Investor’s Business Daily

People who pursue knowledge and experiences and actively apply what they learn grow and achieve success throughout their lives.

Barry J. Farber knows this first-hand. Farber is founder and president of two Livingston, N.J.-based companies: Farber Training Systems Inc., a sales trainging firm; and Diamond Group, a literary agency.

Farber is also a budding violinist, a martial artist, amateur bricklayer, speaker, radio and television talk-show host, husband, father, learning researcher and author and maintains a Web site at www.barryfarber.com.

“Lifelong learning keeps your enthusiasm and confidence strong,” Farber said in an interview. “It also builds your marketability by increasing your knowledge and expertise.”

No matter which way you choose to learn – books, classrooms, mentors, the Internet – “It’s most important to dive in and do (the thing you’re trying to learn) without fear,” said Farber, author of “Dive right In: 101 Powerful Action Steps for Personal Achievement” (Berkley Books, 1999).

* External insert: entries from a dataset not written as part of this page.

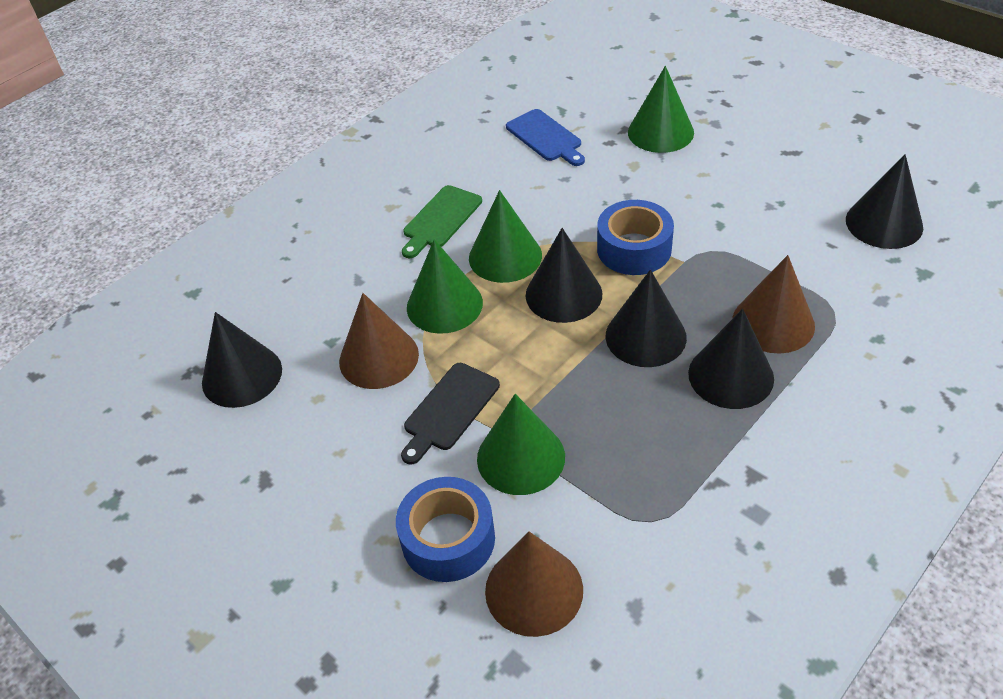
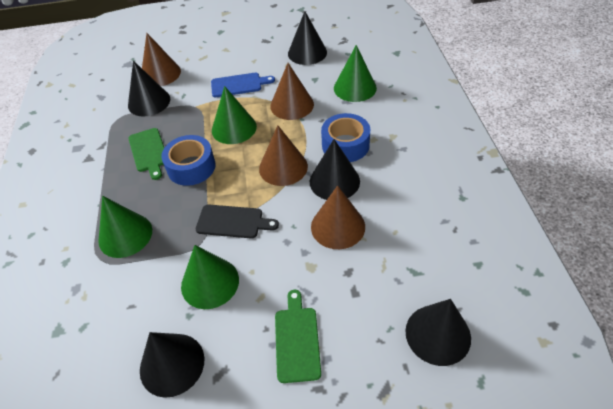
brown cone: 3 -> 4
green cutting board: 1 -> 2

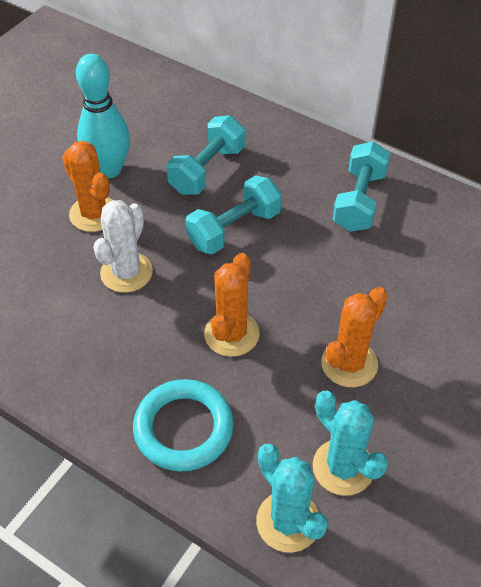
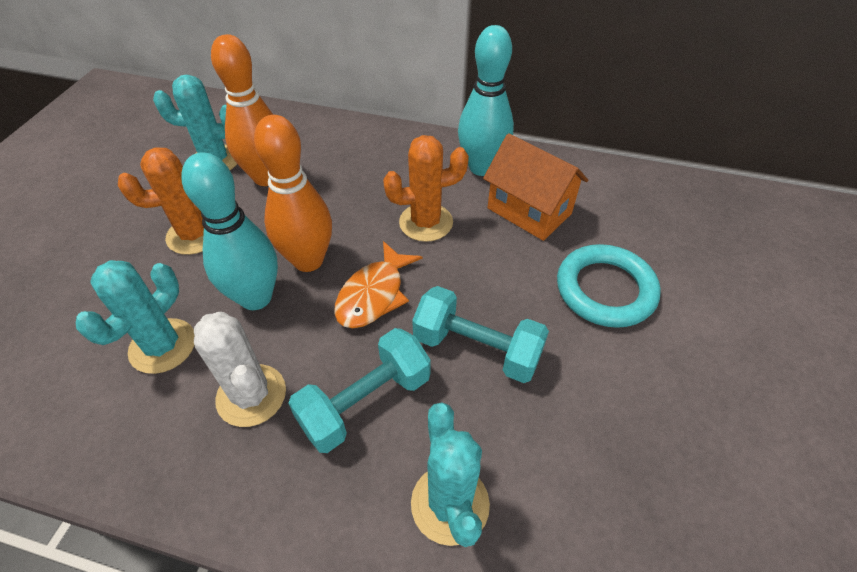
orange bowling pin: 0 -> 2
orange cactus: 3 -> 2
orange fish: 0 -> 1
orange house: 0 -> 1
turquoise bowling pin: 1 -> 2
turquoise cactus: 2 -> 3
turquoise dumbbell: 3 -> 2

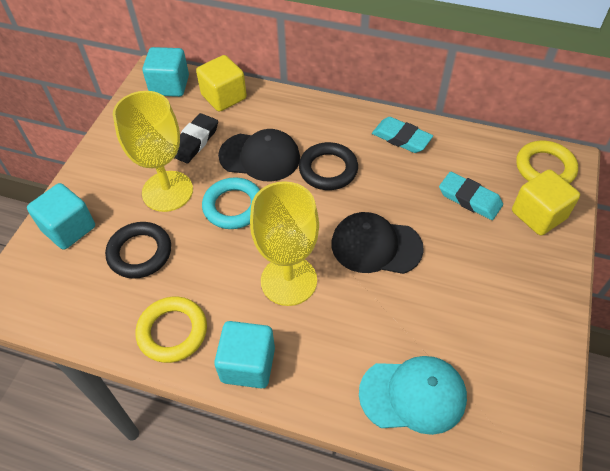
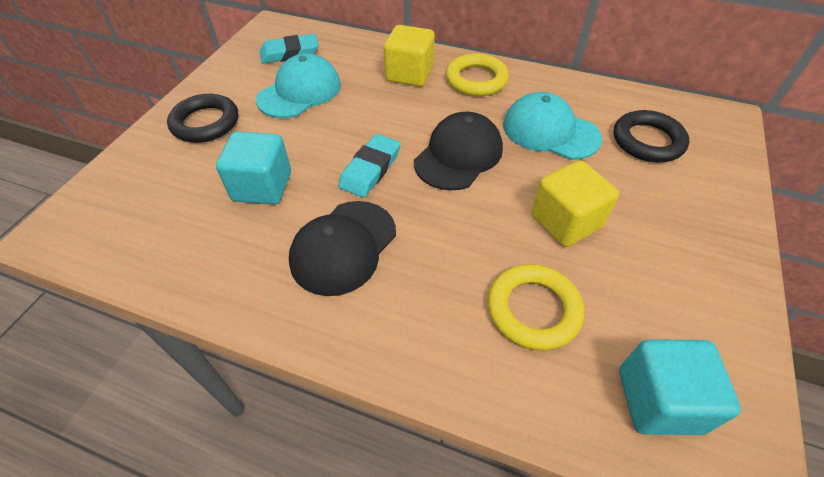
black eraser: 1 -> 0
turquoise cap: 1 -> 2
turquoise cube: 3 -> 2
turquoise ring: 1 -> 0
yellow goblet: 2 -> 0

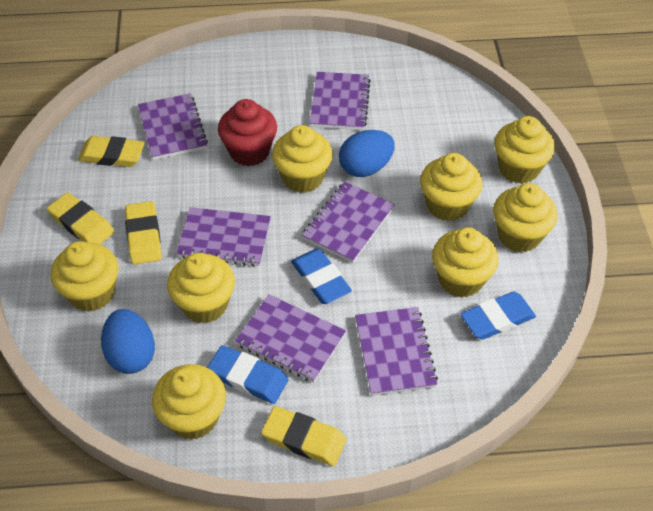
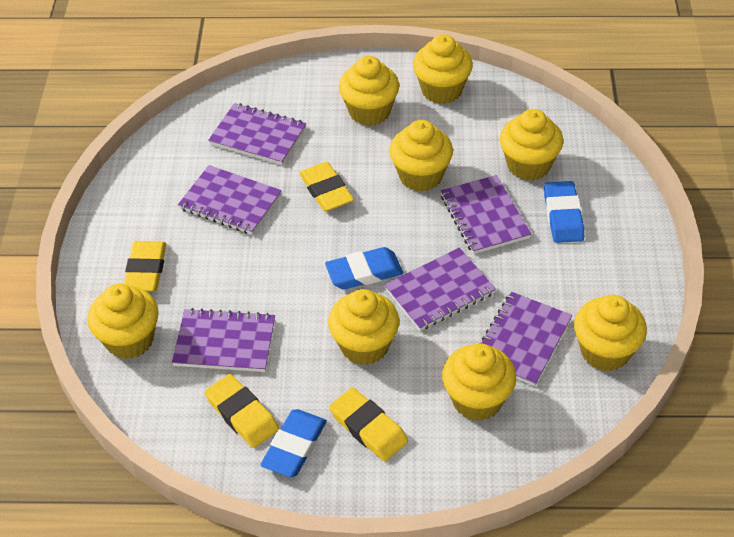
blue egg: 2 -> 0
red cupcake: 1 -> 0

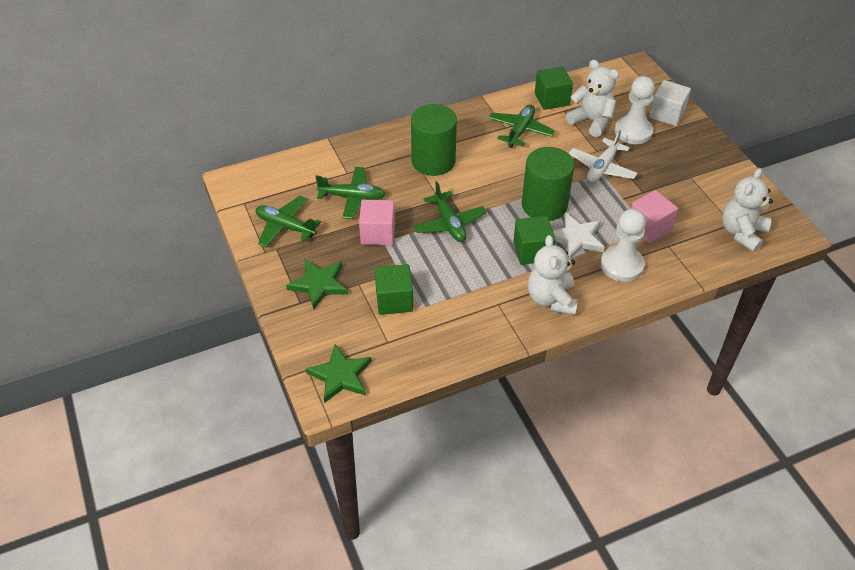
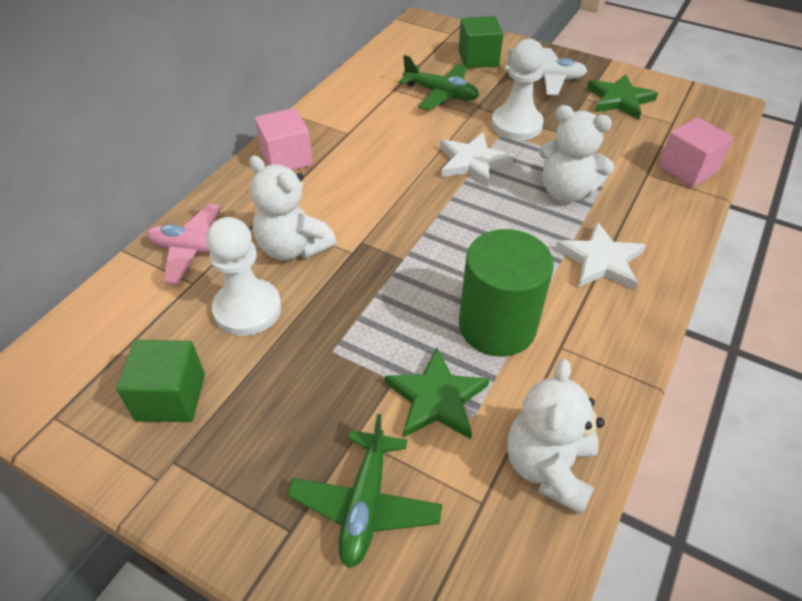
green cube: 3 -> 2
green cylinder: 2 -> 1
green plane: 4 -> 2
pink plane: 0 -> 1
white cube: 1 -> 0
white star: 1 -> 2

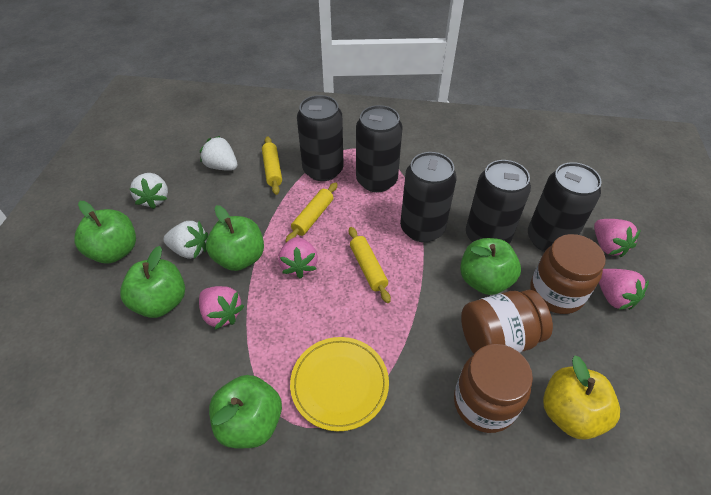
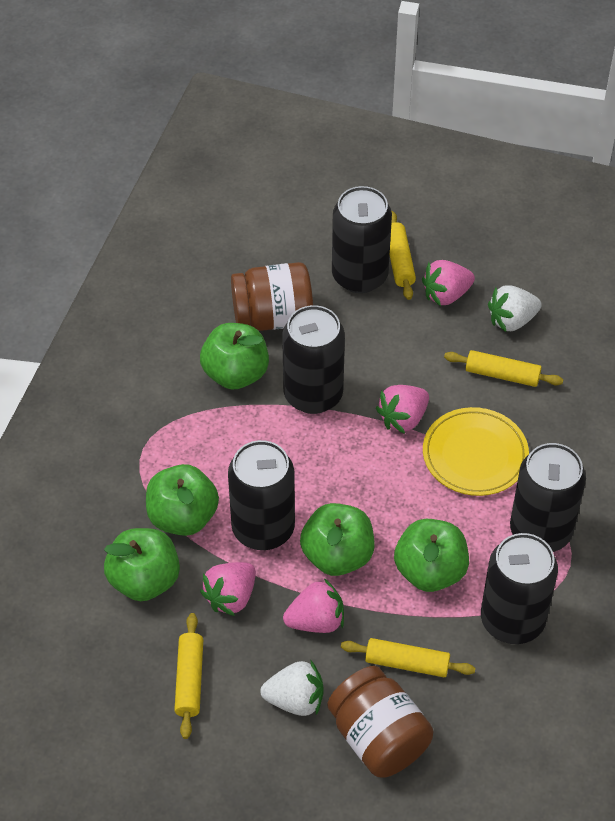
brown jar: 3 -> 2
white strawberry: 3 -> 2
yellow apple: 1 -> 0
yellow rolling pin: 3 -> 4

“I just watched my son learn to ride a bike, and the way he got on, fell, took his bike to the grass, and fell some more before he finally mastered riding” illustrates an important point about learning, he said.

“Learning is often strongest when it comes through failures, setbacks and adversity.

“As (author) Ray Bradbury said, ‘First you jump off the cliff; then you build your wings on the way down,'” Farber said.

If cliff-jumping isn’t your chosen technique in the quest for lifelong learning, Farber suggests following the less-risky steps indicated by his acronym LEARN:

  • ‘L’ is for levels. “There’s a world of depth – multiple levels – in every new venture,” Farber explained. You’ve got to immerse yourself in a subject, not “just skim across the top of it,” in order to benefit from the learning it offers, he said.
  • ‘E’ is for exploring new skills and hobbies. “I believe in trying many new things, and I’ve found that each new thing I learn enriches other aspects of my life,” Farber said. For instance, practicing martial arts increases his mental alertness and gives him extra physical energy.
  • ‘A’ is for taking action. “We learn from our actions; we act from our learning. One without the other suffers,” he said. “There are people who become known as perpetual students,” Farber wrote in Dive Right In. “They stay in school forever and gather many degrees. But they actually accomplish very little. “There are other people who never get beyond grade school and who become great successes in their lives. . . . They get their education from everything they experience – and they constantly apply those lessons to their lives. They increase the value of their knowIedge exponentially by taking the actions that enable them to keep growing and achieving.”
  • ‘R’ is for repetition. By constantly repeating sports movements, studying facts and figures or practicing your fingering on a musical instrument, for instance, you increase your ability to retain what you’ve Iearned.
  • ‘N’ is for keeping your mind in a neutral state. “Don’t let stereotypes or preconceived notions stop new information from coming in,” Farber said. Keep an open mind and approach a new subject, craft, skil!, instrument or profession as a beginner. “The beginner’s mind, like the mind of a child, is curious, creative, easily amazed, seeking, searching and eager to learn” he pointed out. After you’ve actively engaged in learning, says Farber, take 20-30 minutes to quiet your mind and allow it to soak up and sift through all you’ve taken in. Relaxing clears the mind so learning can take place; it also helps ideas jell, he says.